Stanley Cup has extra special meaning for Capitals’ Oshie

T.J. Oshie, 31, said he is dedicating the Capitals' victory to his dad and two daughters

Las Vegas (AFP) – Washington Capitals forward T.J. Oshie wanted his first Stanley Cup title to be a family affair.

Winning the Stanley Cup is every NHL player’s dream but for Oshie there was extra special meaning after the Capitals defeated the Vegas Golden Knights 4-3 to claim their first title in franchise history.

Amid the jubilant post-game celebrations on the ice at T-Mobile Arena on Thursday, a tearful Oshie politely excused himself from interviewers to search for his father, Tim, who suffers from Alzheimer’s.

“You’re gonna make me cry really now,” an emotional Oshie said moments earlier when asked about his family. “My dad’s in the crowd. He was diagnosed with Alzheimer’s.

“Yeah, my dad — oh boy — he doesn’t remember a lot of stuff these days. He remembers enough. But I’ll tell you what, he’s here tonight, I don’t know where he’s at, but this one will stick with him forever. You can guarantee that.”

Oshie, 31, said he is dedicating the victory to his dad and two daughters.

“This win …. it’s gonna be for my family, for my two little girls. I got my name on something (the Stanley Cup), so they’ll know that Dad played hockey growing up.”

The evolution of Oshie as a hockey player has been nothing short of remarkable.

Most people remember him as the guy who scored on four of six shootout attempts for the USA against the Russian national team at the 2014 Sochi Olympics.

But his career has taken off since then.
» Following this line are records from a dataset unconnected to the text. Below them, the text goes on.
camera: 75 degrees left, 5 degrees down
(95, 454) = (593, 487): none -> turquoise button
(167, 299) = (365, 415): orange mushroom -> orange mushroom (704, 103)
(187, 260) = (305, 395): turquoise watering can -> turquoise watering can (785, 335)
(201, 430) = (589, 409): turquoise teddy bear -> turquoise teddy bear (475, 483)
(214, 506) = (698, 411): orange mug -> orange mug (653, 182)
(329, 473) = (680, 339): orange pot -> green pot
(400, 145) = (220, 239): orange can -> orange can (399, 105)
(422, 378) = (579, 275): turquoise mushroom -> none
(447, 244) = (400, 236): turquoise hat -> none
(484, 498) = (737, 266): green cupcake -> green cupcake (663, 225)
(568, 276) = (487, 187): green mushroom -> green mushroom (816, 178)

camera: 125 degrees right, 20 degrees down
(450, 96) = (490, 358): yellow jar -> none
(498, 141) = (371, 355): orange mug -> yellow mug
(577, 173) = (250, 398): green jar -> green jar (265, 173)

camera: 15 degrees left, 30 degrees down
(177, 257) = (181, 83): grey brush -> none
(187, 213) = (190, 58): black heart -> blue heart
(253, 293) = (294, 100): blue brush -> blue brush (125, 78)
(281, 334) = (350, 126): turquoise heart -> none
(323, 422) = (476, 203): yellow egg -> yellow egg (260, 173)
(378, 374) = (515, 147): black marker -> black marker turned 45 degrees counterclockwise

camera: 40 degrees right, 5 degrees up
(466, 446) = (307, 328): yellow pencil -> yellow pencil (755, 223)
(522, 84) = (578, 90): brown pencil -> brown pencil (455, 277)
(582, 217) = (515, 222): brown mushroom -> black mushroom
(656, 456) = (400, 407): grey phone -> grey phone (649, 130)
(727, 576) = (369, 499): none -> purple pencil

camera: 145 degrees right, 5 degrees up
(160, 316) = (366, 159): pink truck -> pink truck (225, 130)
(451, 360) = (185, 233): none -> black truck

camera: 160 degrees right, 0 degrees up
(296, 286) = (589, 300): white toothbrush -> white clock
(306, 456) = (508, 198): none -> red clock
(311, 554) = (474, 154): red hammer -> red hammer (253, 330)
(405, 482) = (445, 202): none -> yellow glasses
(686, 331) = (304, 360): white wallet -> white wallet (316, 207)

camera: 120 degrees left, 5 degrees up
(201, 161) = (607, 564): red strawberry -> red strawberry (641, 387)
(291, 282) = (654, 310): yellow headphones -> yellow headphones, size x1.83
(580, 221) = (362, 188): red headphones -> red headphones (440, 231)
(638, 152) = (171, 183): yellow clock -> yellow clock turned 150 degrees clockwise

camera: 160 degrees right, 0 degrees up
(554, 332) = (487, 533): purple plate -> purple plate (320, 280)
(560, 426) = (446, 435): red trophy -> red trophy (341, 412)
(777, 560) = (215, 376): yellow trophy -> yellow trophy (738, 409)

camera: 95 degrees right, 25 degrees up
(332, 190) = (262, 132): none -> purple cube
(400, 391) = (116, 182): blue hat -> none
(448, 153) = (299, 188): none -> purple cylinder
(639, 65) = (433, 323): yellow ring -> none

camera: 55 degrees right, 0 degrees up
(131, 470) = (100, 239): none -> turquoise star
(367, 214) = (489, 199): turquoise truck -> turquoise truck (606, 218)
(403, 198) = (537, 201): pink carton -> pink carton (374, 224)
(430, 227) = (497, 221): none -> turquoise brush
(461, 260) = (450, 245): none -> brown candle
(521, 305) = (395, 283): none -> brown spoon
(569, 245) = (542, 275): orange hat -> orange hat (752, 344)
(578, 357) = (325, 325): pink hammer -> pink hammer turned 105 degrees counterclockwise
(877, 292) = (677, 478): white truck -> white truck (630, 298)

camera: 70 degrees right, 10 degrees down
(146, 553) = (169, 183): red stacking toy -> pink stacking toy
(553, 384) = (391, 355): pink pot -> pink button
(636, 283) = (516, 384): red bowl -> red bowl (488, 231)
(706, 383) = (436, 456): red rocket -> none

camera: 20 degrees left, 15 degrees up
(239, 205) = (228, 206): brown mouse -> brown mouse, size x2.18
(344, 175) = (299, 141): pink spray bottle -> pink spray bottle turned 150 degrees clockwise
He has gone from Olympic dangle hero to premier power forward and he made his mark in these playoffs, finishing with eight goals and 21 points in 24 games.

For proof look no further than the way he manhandled Colin Miller in the third period of game four in Washington, running into him twice and breaking the nose of the Vegas defenceman in one of those collisions.

Throughout the finals, Oshie has been just too strong and skilled for the Golden Knights defencemen to handle.

“I have known (him) for a long time, before I played in this league. Obviously he has the skill but I look up to him because of how hard he works,” said teammate Devante Smith-Pelly.

Oshie said he likes the role that Capitals have given him and takes comfort in knowing that his teammates are there to back him up. 

“The game has gotten a little more faster, a little more skilled,” he said. 

“I come to the rink every day and give it my all and try to set an example. 

“My numbers have improved but the effort is the same. It is just different circumstances. You find a place where you really mesh. I play with some pretty amazing players that can get the puck to me.”

– Shootout hero –

Before these playoffs he was known best for his Sochi Olympic shootout prowess. Coach Dan Bylsma kept going back to Oshie repeatedly in the shootout and it paid off with a 3-2 USA victory over the Russian hosts.

At the time Bylsma joked that at one point in the marathon shootout he looked down the bench and couldn’t find Oshie who it turns out was sitting with the defenceman at the far end of the bench.

Some thought Oshie was trying to hide from the coach but Oshie said Thursday that he simply looked for the nearest entry because he was exhausted.

“I just sat there to rest,” Oshie said. “I was more tired than anything else and it was the closest door.

“I knew I was going (to shoot) every time.”